Por Juan Antonio Blanco en Diario de Cuba
Prefiero ahora ejercer mi oficio de analista político y dejar para otro día el de mi profesión de historiador. Hay demasiadas crónicas biográficas del difunto en los periódicos de esta mañana.
Intentaré dar respuesta a la interrogante que da título a esta columna limitándome a formular tres, muy breves, observaciones.
La primera es que el cambio del régimen de gobernabilidad cubano es inevitable, como la muerte de todo —Fidel Castro incluido— también lo es.
El sistema que hoy impera en la Isla lleva todavía el ADN totalitario soviético. Nació y pudo sobrevivir en un ecosistema geopolítico y civilizatorio diferente. Pero desde la caída de la URSS el país viene empobreciéndose al insistir los Castro en bloquear el acceso ciudadano a las herramientas digitales propias de las economías del conocimiento en la nueva era de la información. Cuba ha quedado, como sus automóviles, anclada en el siglo XX. Fidel Castro heredó una de las economías más prósperas del hemisferio y la transformo en una de las más atrasadas e improductivas. Ese ha sido —además de las violaciones de derechos humanos— un imperdonable crimen contra la nación.

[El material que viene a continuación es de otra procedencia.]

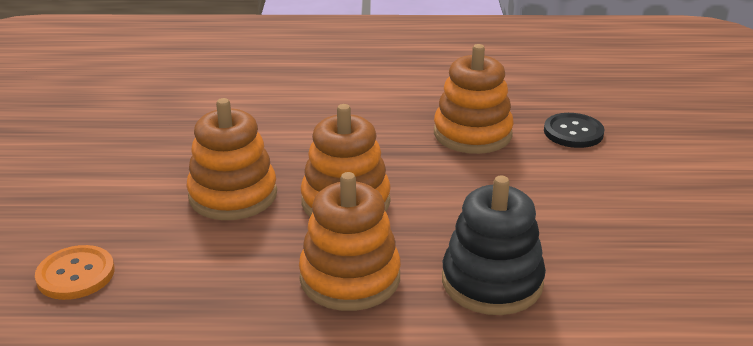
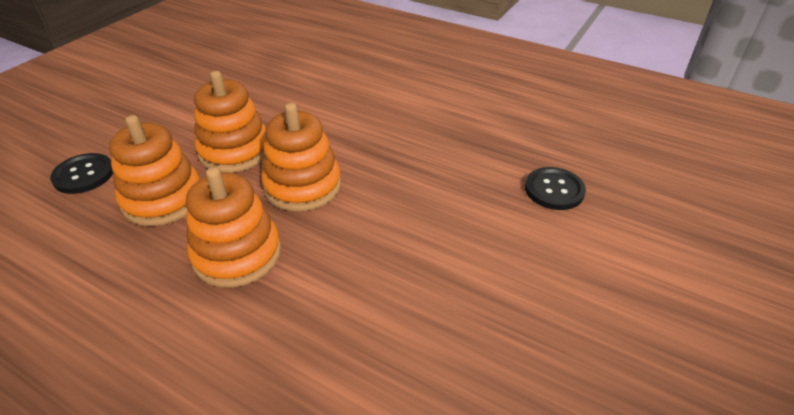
camera: 30 degrees right, 10 degrees up
(76, 274) = (84, 175): orange button -> black button
(472, 134) = (462, 161): orange stacking toy -> orange stacking toy (163, 199)
(492, 282) = (336, 308): black stacking toy -> none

La sociedad cubana está inexorablemente obligada a transitar hacia una economía de mercado con sistema político autoritario o hacia un sociedad abierta, moderna y democrática con economía de mercado. Lo que no va a suceder —aunque Fidel Castro así lo deseaba— es que prevalezca como hasta ahora el status quo totalitario maquillado con reformas insuficientes. Raúl Castro lo sabe. Él prefiere la primera opción pero no ha tenido hasta ahora el coraje de impulsarla. ¿Habrá que esperar también su muerte?
Mi segunda observación es que los mecanismos sociales e ideológicos de cooptación del régimen están en crisis. Los de arriba no pueden ofrecer ya empleo, educación y salud aceptables a los de abajo para comprar su sumisión. Por otra parte, aquello del “marxismo” y la “revolución” suena a historia antigua. Para colmo, el enemigo externo —ese socorrido aliado de toda dictadura— falleció con la exitosa visita de Obama a Cuba. A menos que Trump maneje de forma torpe la relación bilateral —y ello no significa que tenga que renunciar a poner fin a la política de concesiones unilaterales de su predecesor— será difícil revivirlo. El régimen de gobernabilidad totalitario solo dispone ahora del recurso de la represión si sus líderes intentan preservarlo. Pero como se sabe, con las bayonetas puede hacerse muchas cosas menos sentarse sobre ellas.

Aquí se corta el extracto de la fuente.